The FDA has lifted clinical holds placed on several BB305-based gene therapy programs from bluebird bio.
The FDA has lifted clinical holds placed on several gene therapy programs from bluebird bio, following the demonstration that its lentiviral vector BB305 was not associated with cancer in patients enrolled in clinical trials for sickle cell disease (SCD).
The company is working closely with investigators and clinical sites to resume studies exploring therapies that use the BB305 vector, this includes the phase 1/2 HGB-206 and phase 3 HGB210 trials for LentiGlobin for SCD as well as the phase 3 Northstar-2 (HGB-207) and Northstar-3 (HGB-212) studies of betibeglogene autotemcel (Zynteglo) for patients with transfusion-dependent β-thalassemia (TDT).
“Patient safety continues to be our utmost priority, and we are grateful for the close partnership with the FDA, investigators, scientists and most importantly, patients, who all contributed to the assessments of the adverse events in HGB-206 that ultimately led to today’s announcement,” Andrew Obenshain, president, severe genetic diseases, bluebird bio, said in a statement.
The company announced in February that the studies were halted, following the diagnosis of acute myeloid leukemia (AML) in a patient who received the BB305-based gene therapy bb1111 approximately 6 years ago in a phase 1/2 study. Another Suspected Unexpected Serious Adverse Reactions (SUSARs) of myelodysplastic syndrome (MDS) was also reported.
On March 10, bluebird indicated that BB305 was found in the AML blast cells but that further assessment by independent parties identified the vector solely in the VAMP4 gene, which is not associated with oncogenesis. Despite the vector inserting into the VAMP4 gene, investigators could not find any disruption in the gene expression or regulation, which further ruled out its role in the development of AML.
Early assessments of the patient with MDS suggested that the patient did not meet the classical definition of MDS, as there were not blasts or dysplastic cells found in the bone marrow. On April 20, the company announced this diagnosis had been revised by the treating investigator to transfusion-dependent anemia, which effectively cleared BB305 from both SUSAR cases.
“As pioneers in gene therapy, we remain committed to advancing the field through our learnings.
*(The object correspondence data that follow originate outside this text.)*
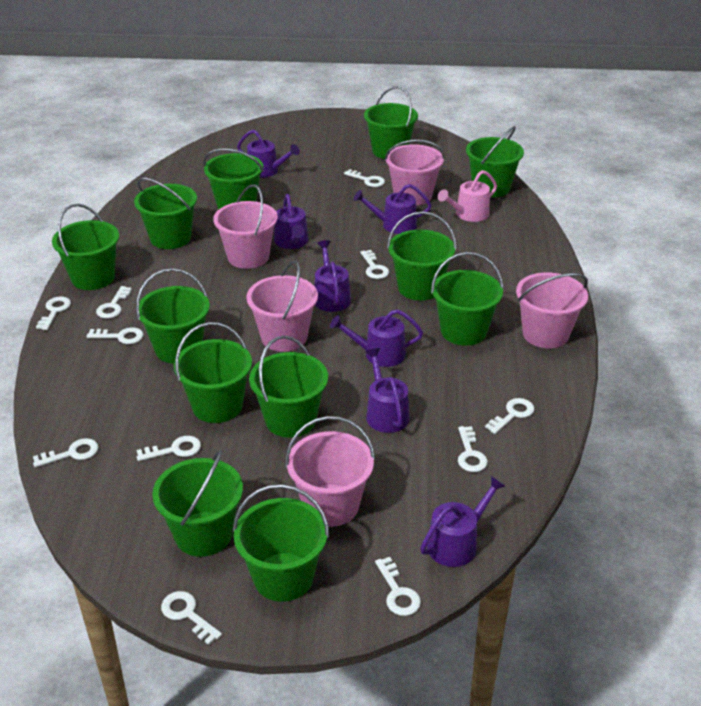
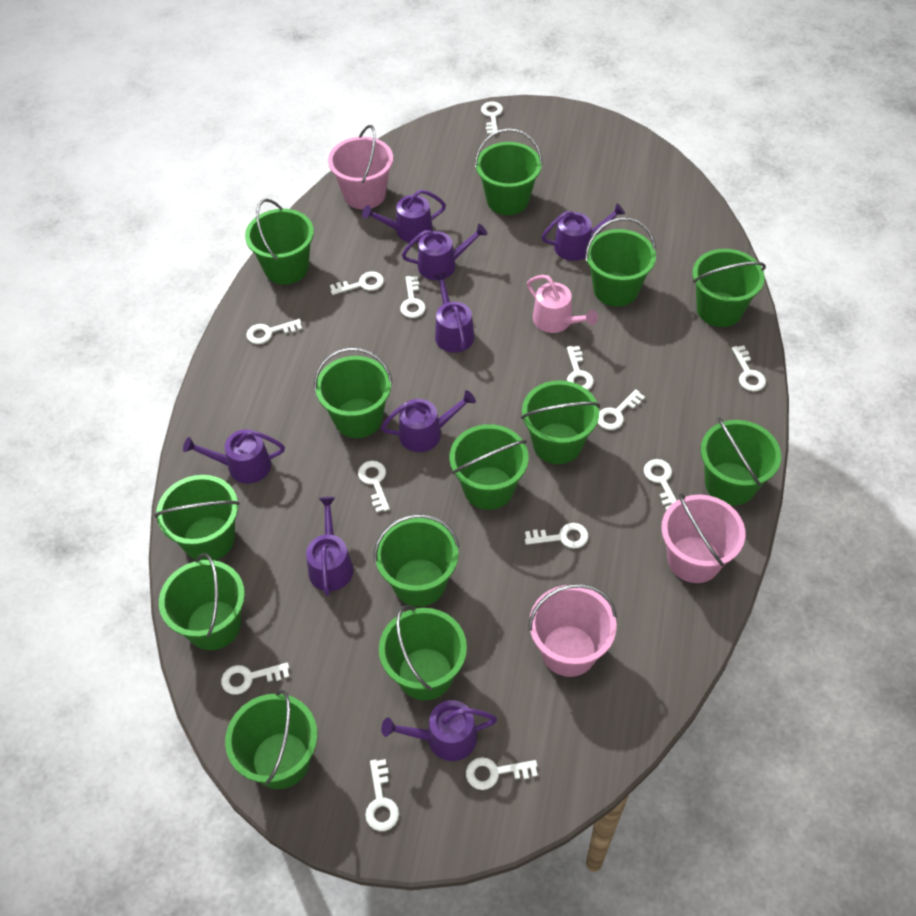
green bucket: 12 -> 13
pink bucket: 5 -> 3
purple watering can: 7 -> 8
white key: 11 -> 13

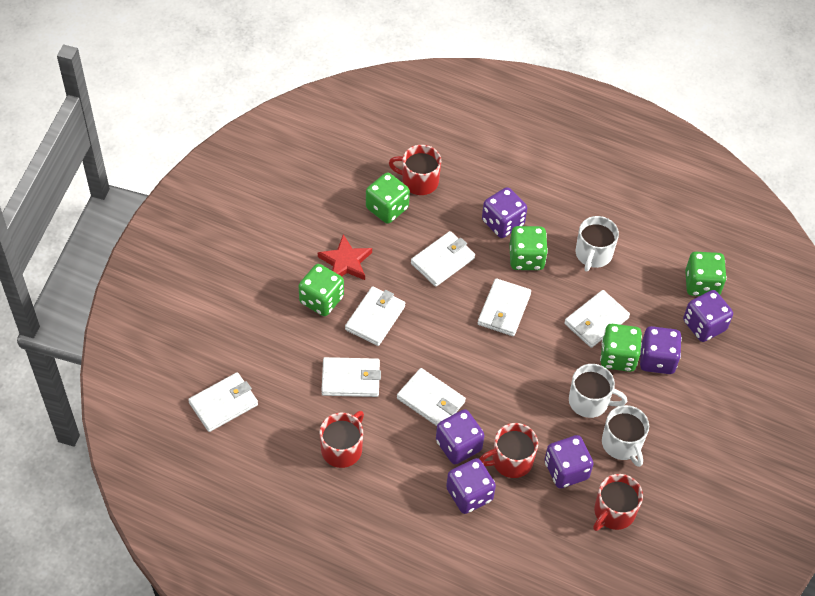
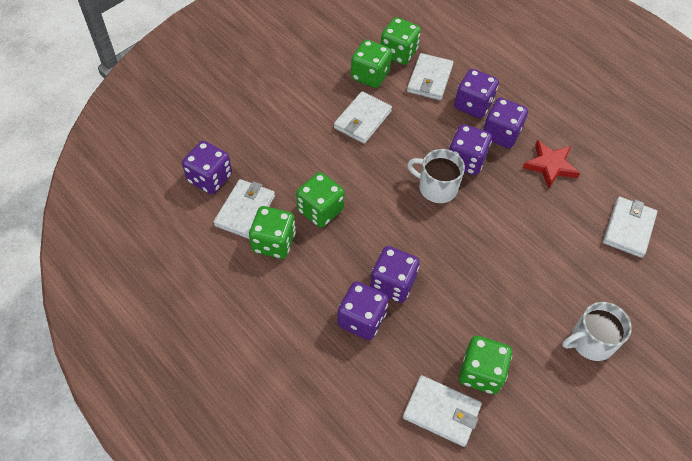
red mug: 4 -> 0
white mug: 3 -> 2
white wallet: 7 -> 5

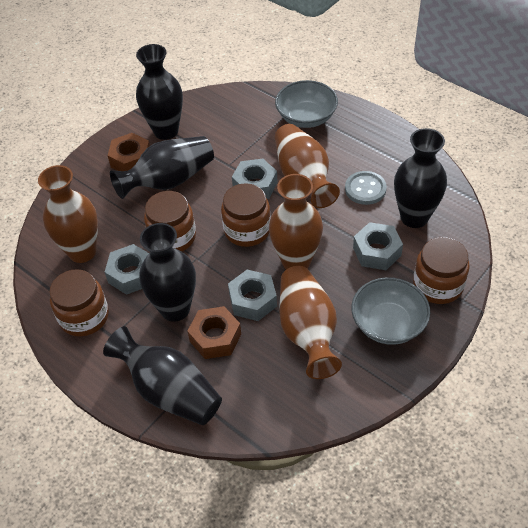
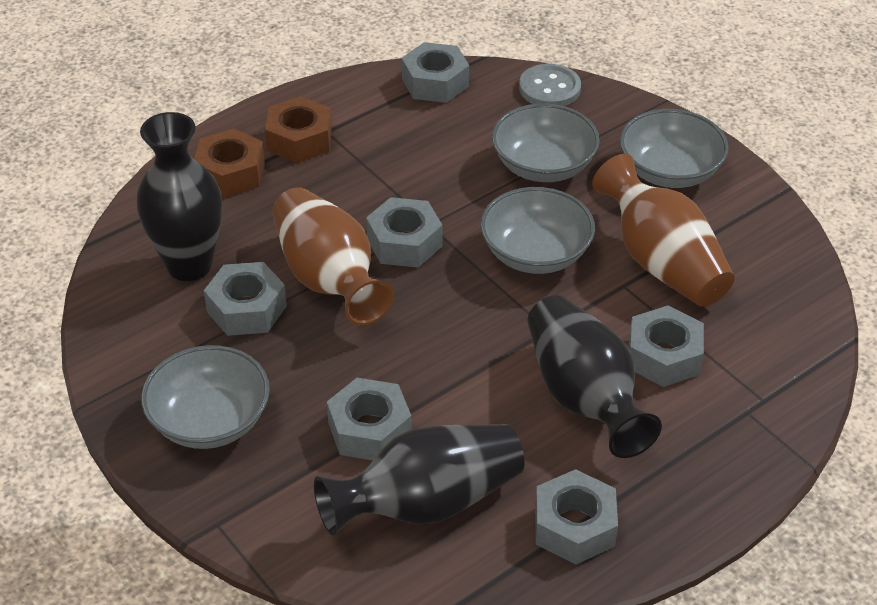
black vase: 5 -> 3
brown jar: 4 -> 0
brown vase: 4 -> 2
grey bowl: 2 -> 4
grey nut: 4 -> 6

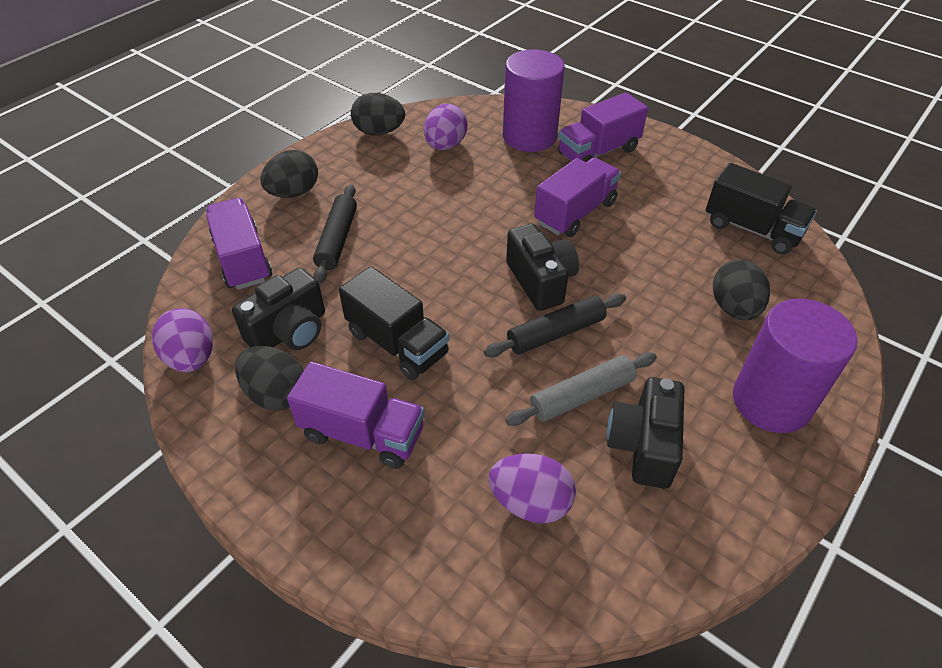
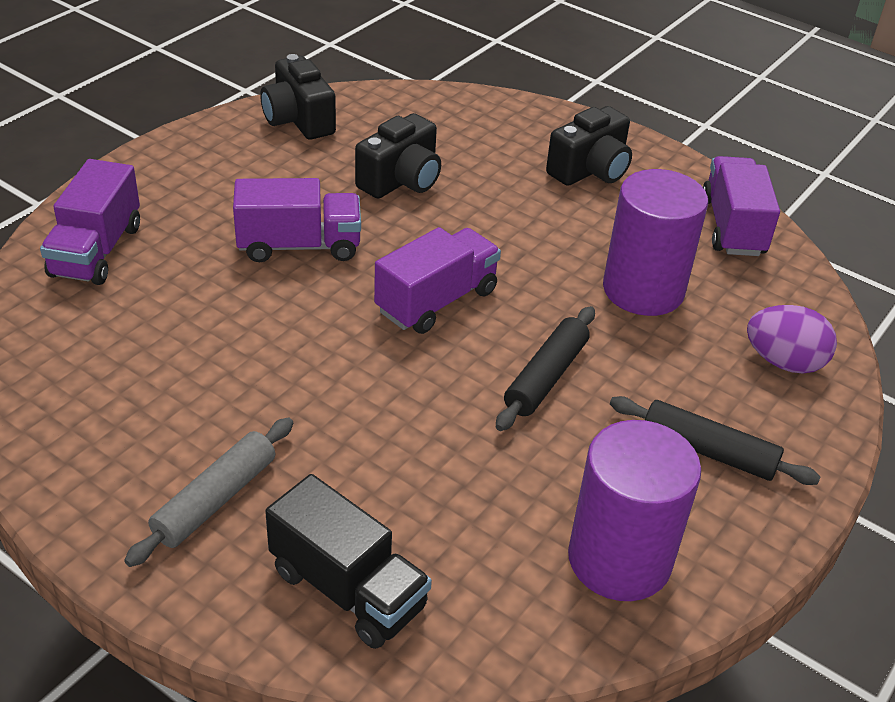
black egg: 4 -> 0
black truck: 2 -> 1
purple egg: 3 -> 1

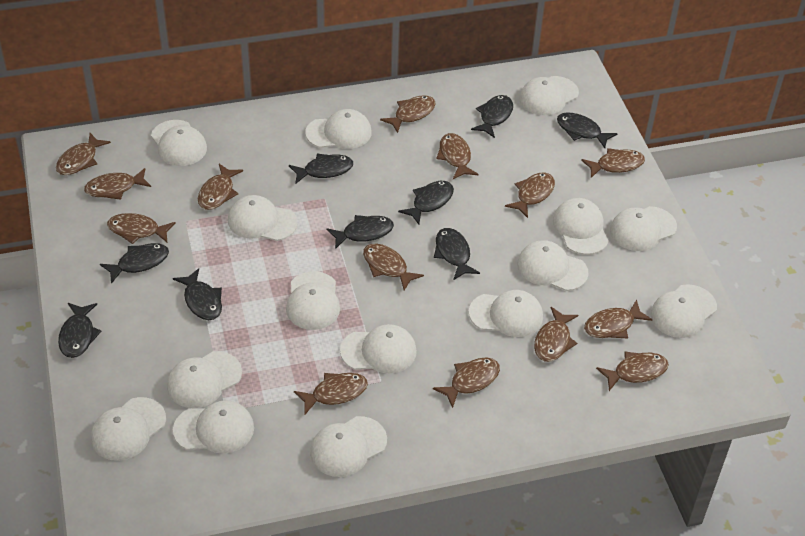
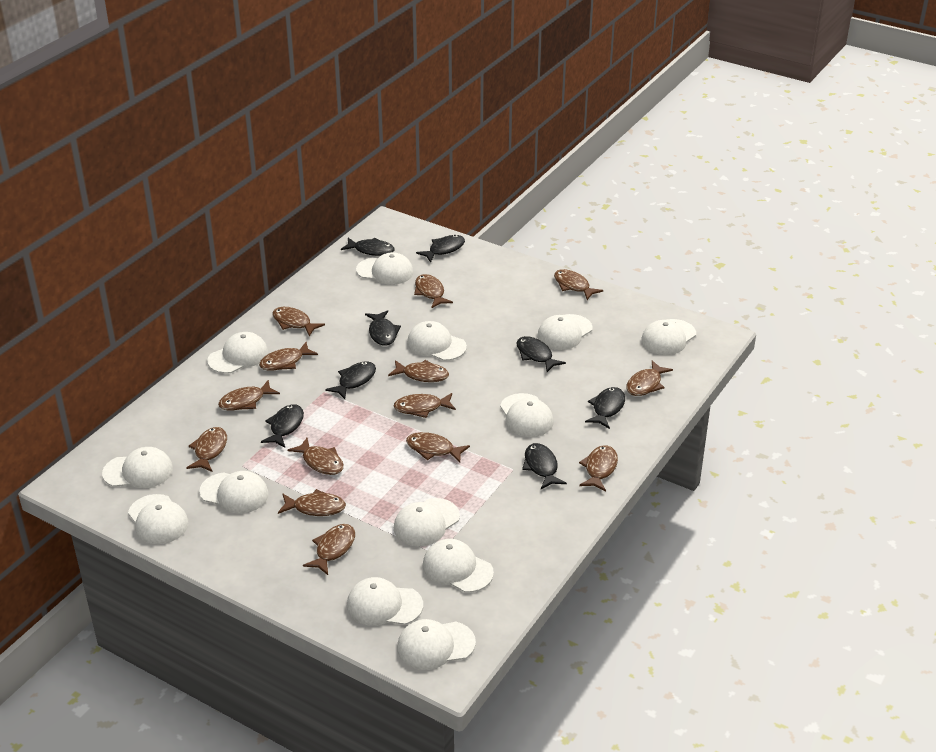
black fish: 9 -> 8
white cap: 15 -> 13

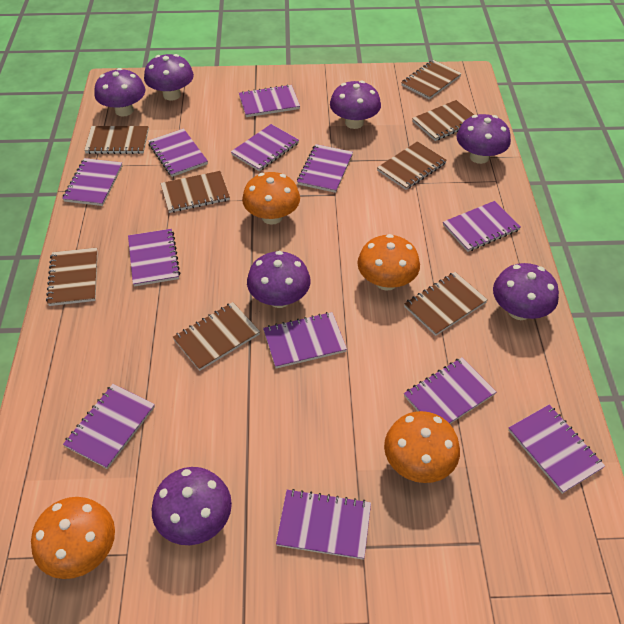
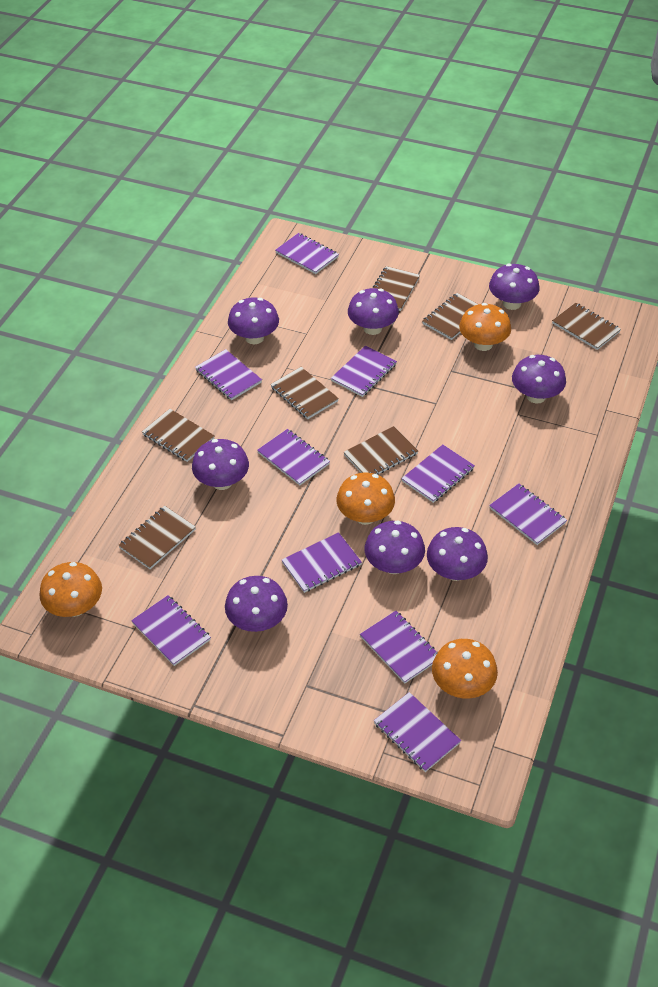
brown notebook: 8 -> 7
purple mushroom: 7 -> 8
purple notebook: 12 -> 10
Over the past four months, we have gained deeper knowledge and understanding of the pathophysiology of sickle cell disease that will allow us to better serve patients and the broader community," said Obenshain. "We look forward to resuming our clinical programs and continuing to advance toward major regulatory submissions for sickle cell disease and β-thalassemia.”
Beti-cel adds functional copies of a modified form of the β-globin (βA-T87Q-globin) gene into a patient’s own hematopoietic stem cells (HSCs) through transduction of autologous CD34+ cells using the BB305 lentiviral vector. The therapy used for SCD disease, BB1111, utilizes the same method and gene. In both cases, myeloablative conditioning with single agent busulfan is administered prior to the gene therapy infusion.
Beti-cel is approved in the European Union, United Kingdom, Iceland, Liechtenstein, and Norway for patients 12 years and older with TDT. In the United States, beti-cel has received an orphan drug designation but is not yet approved. Additionally, BB1111 has received several regulatory designations, including fast track, orphan, drug, regenerative medicine advanced therapy, and rare pediatric. The resumed, ongoing clinical trials will act as evidence for potential regulatory submissions, if the results are positive.